Cinéma du réel 2018 : De Tacita Dean à Eugène Green

Qu’est-ce que le réel ?

La question a été posée à moult reprises au Cinéma du réel. Le grand rendez-vous parisien du film documentaire a fêté son 40e anniversaire cette année, au Centre Pompidou comme depuis toujours, mais avec une nouvelle directrice artistique fraîchement venue du Toronto International Film Festival : Andréa Picard. Saluons ici son prédécesseur, Maria Bonsanti, sous laquelle le Cinéma du réel avait retrouvé la splendeur d’un lieu de découvertes et d’inspirations pour ceux qui en cherchent pour leur propre travail.

Tacita Dean au Cinéma du Réel 2018 (Photo: blog.cinemadureel.org)

Nous constatons que la section monographique consacrée aux artistes contemporains est maintenue. Cette édition nous fait découvrir le travail de l’artiste britannique Tacita Dean, à travers 14 de ses films. Notons que, au même moment, l’artiste est à l’affiche de pas moins de trois grands musées londoniens dont le National Portrait Gallery.

Dans un admirable entretien long de 2 heures et conduit par l’historienne d’art Patricia Falguières, Tacita Dean nous parle de sa démarche d’artiste. Artiste non cinéaste car la dimension narrative du cinéma lui a toujours été inaccessible. Aussi, une certaine notion du temps est au centre des films qu’elle tourne, et présente, sur pellicule de 16 ou 35mm. Lorsqu’elle filme l’artiste David Hockney dans son atelier de Los Angeles (Portraits, 2016), nous le voyons – en train de rien faire ! -I’m a big believer in doing nothing ! nous confie Tacita Dean. Est artiste celui qui comprend ce dont elle parle.

Pour Kodak (2006), Tacita Dean est allée filmer à l’usine Kodak de Chalon-sur-Saône. Ce qu’elle ignorait au moment du tournage : l’usine allait fermer un mois plus tard. En de magnifiques couleurs, le médium pellicule rend un dernier hommage au processus de production qui lui a donné naissance. Au passage nous voyons tout un outil industriel dans lequel les ouvriers évoluent, leurs poignées de main à l’heure de la relève… L’ancien survit au milieu du contemporain. Est-ce un monde condamné à disparaître, est-ce trop tard pour le médium pellicule ? –I like “trop tard”, that’s me ! nous dit Tacita Dean.

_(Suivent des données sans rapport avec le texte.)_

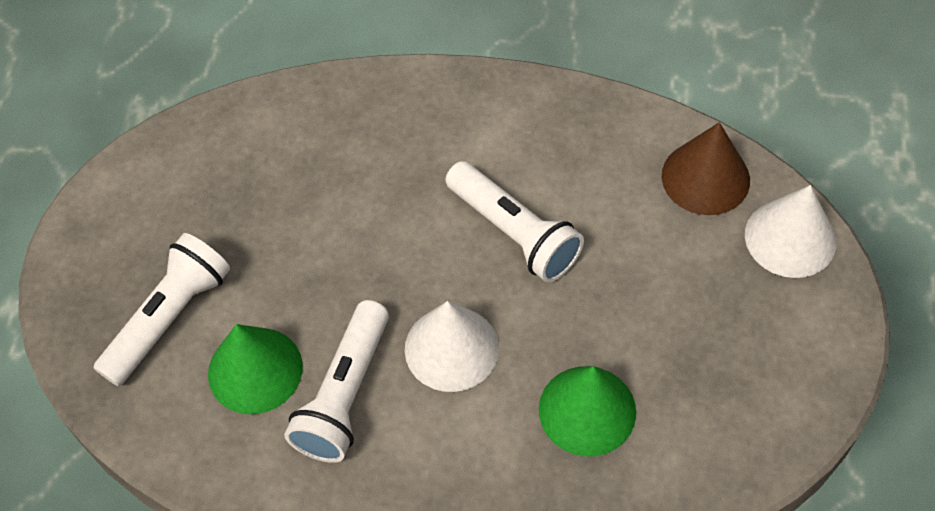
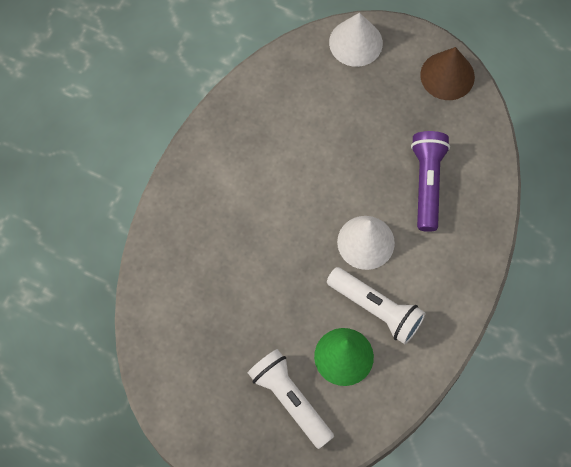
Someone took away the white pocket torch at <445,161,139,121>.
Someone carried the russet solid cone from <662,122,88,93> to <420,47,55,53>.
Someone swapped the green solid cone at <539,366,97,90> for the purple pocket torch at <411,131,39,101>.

La rétrospective “Qu’est-ce que le réel ? 40 ans de réflexions” permet encore de plonger dans l’histoire du cinéma. Ice de Robert Kramer (1969) est un pseudo documentaire et une mise en abyme du cinéma militant. Pour la petite histoire, le Cinéma du réel s’est procuré la copie 35mm qui serait la seule qui en existe au monde, sa dégradation naturelle faisant partie de notre histoire. Mais ce « nous », cette communauté fraternelle des spectateurs a-t-elle jamais existé ? Un demi-siècle après sa production par le collectif new-yorkais Newsreel Group, le film réussit surtout une chose très rare : il nous fait sentir la distance qui nous sépare de 1968.

Dans la compétition, la moyenne d’âge des réalisateurs est très basse cette année. La plus jeune d’entre eux, Leonor Teles, sera couronnée du Prix International Cinéma du réel. Nous passons sous silence l’autre Grand Prix, mais nous remarquons le nouveau film de Ruth Beckermann, “valeur sûre parmi les documentaristes de nos jours,” comme nous l’affirme une collègue réalisatrice dans le public. D’autres ont du mal à prononcer le titre original du film, Waldheims Walzer (Valse de Waldheim). C’est une chronique de l’affaire Kurt Waldheim qui a marqué le début de la société civile dans l’Autriche des années 1980. Un film d’archives et un film très personnel, assemblé avec une maîtrise rigoureuse du matériau et une légèreté formidable : un film d’archives incarné !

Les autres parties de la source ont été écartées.